指揮権を持つようなトップでもなく、実際の現場にいるボトムでもない人が、ダウン志向とアップ志向で互いを敵視して言いたいことを言い合う空間では、その言いたい欲が発散されるまで過熱は収まらないし、より良い道筋も見つかりようがない。
トップでもボトムでもない、間に居る無数の人間にできるのはせいぜい緩衝材として機能することなんじゃないかと思う。トップの判断が現場に即していないのもボトムが不満を訴えるのも組織ではよくある図で、そんな時に水かけに終始する人を思うと心底鬱屈した気持ちになる。

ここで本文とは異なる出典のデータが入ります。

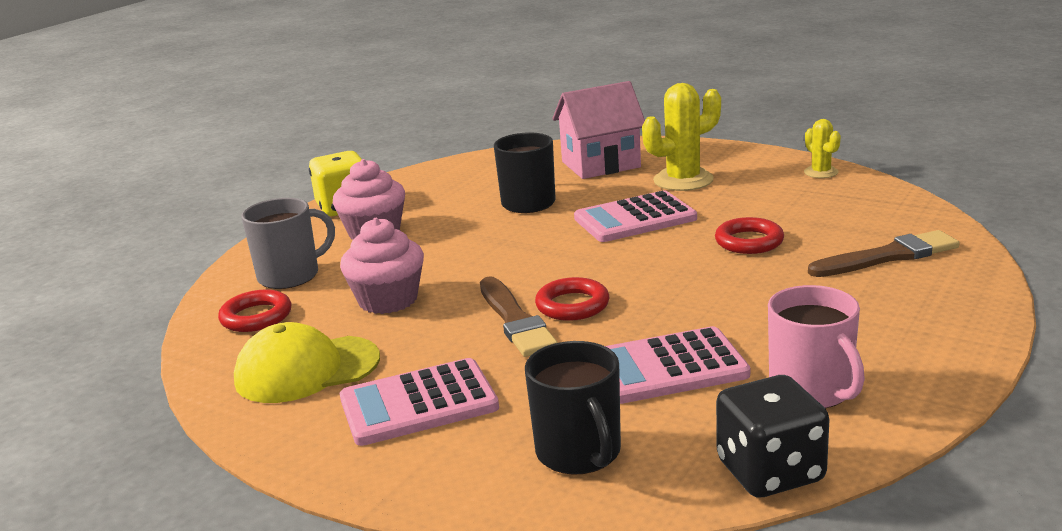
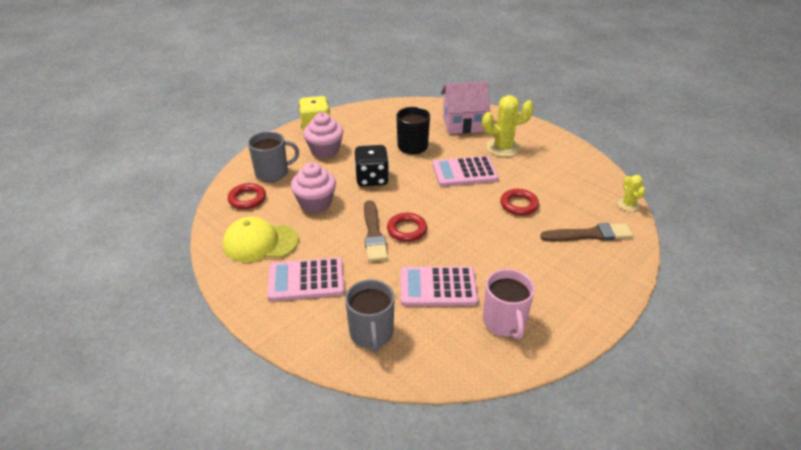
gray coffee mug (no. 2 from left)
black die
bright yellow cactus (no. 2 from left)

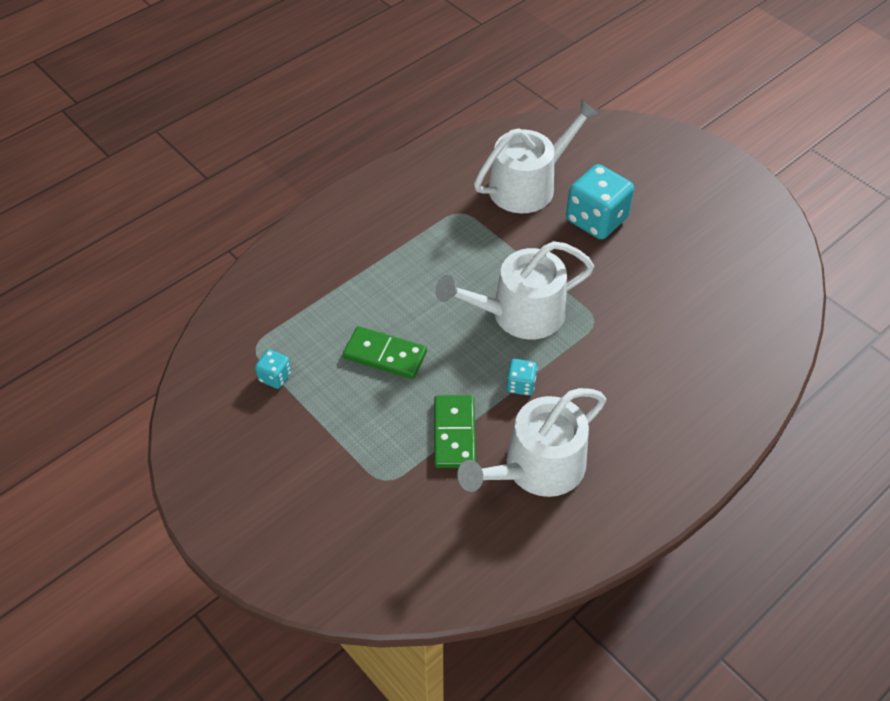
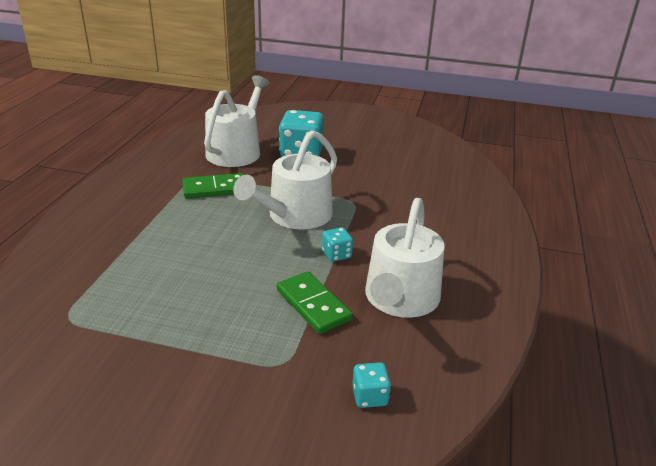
emerald domino tile (no. 1 from left)
teal die (no. 3 from left)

自分から見て極端な主張をする人やそれに同調する人にも、そこに至る理由があり、いくら正しさを説いても、理由に対策を打たない限りは軋轢が生じる原因を放置し続けるということだ。正しさから相手を責め立て、優位に立つことを目的としているような振る舞いには「対立側の不満は解消するに値しない」というような横暴さを感じることもある。体制側からのものだろうと反体制側からのものだろうと、そこには追従するものかと思う。

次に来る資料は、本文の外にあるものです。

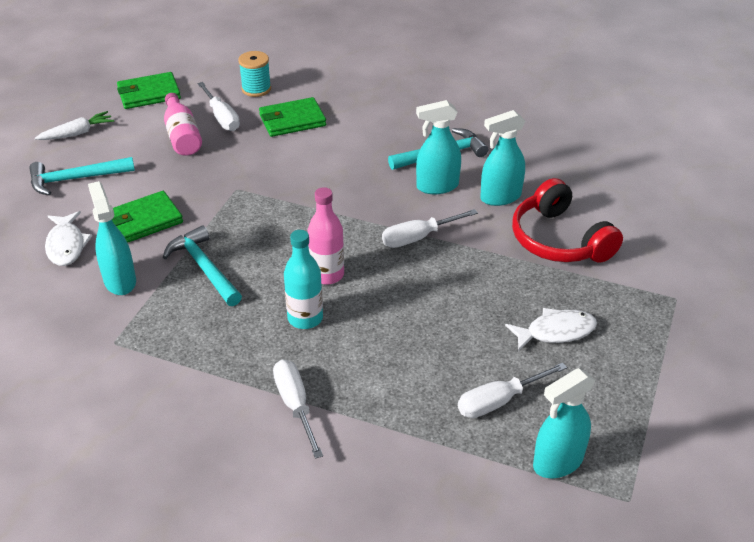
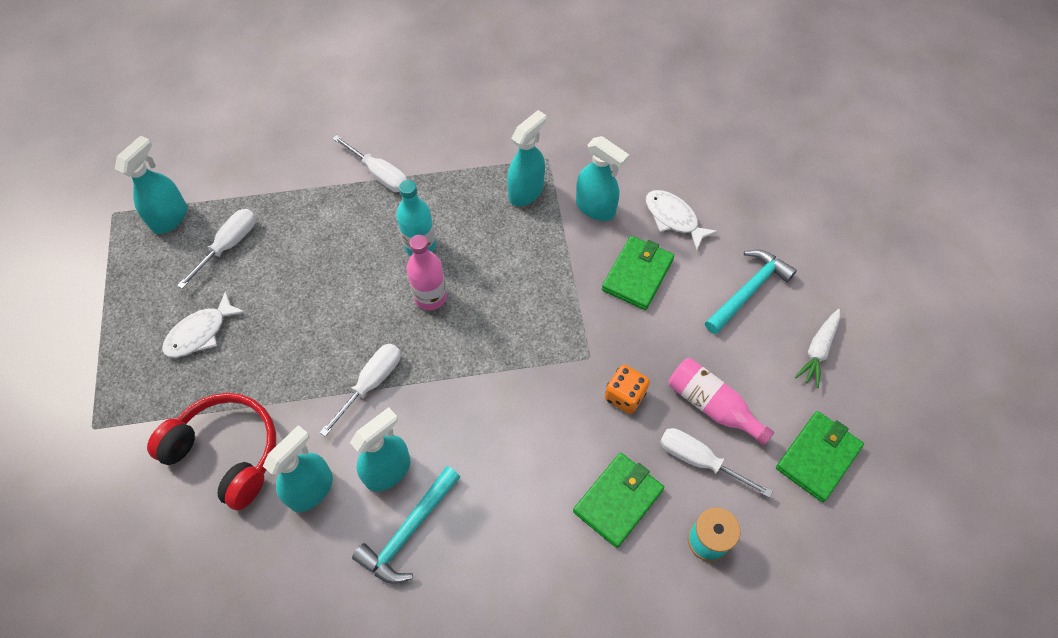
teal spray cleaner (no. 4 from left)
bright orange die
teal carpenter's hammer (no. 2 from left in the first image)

間にいる人は溝を埋める役にもなれるはずだ。とはいえ、進んでそうなろうとする人は稀有な存在だろうし、たとえ組織の中では折衝役を厭わずともそれは問題解決のためであり、言い放ってスッキリしたい無数の人に対してもそうあれだなんて軽く言えるものではない。折衝役の居ないところに好き勝手に放り投げられているのだから、発信する側に立つ際は冷静でありたいし、受信する際も適度に鈍感でありたいと思う。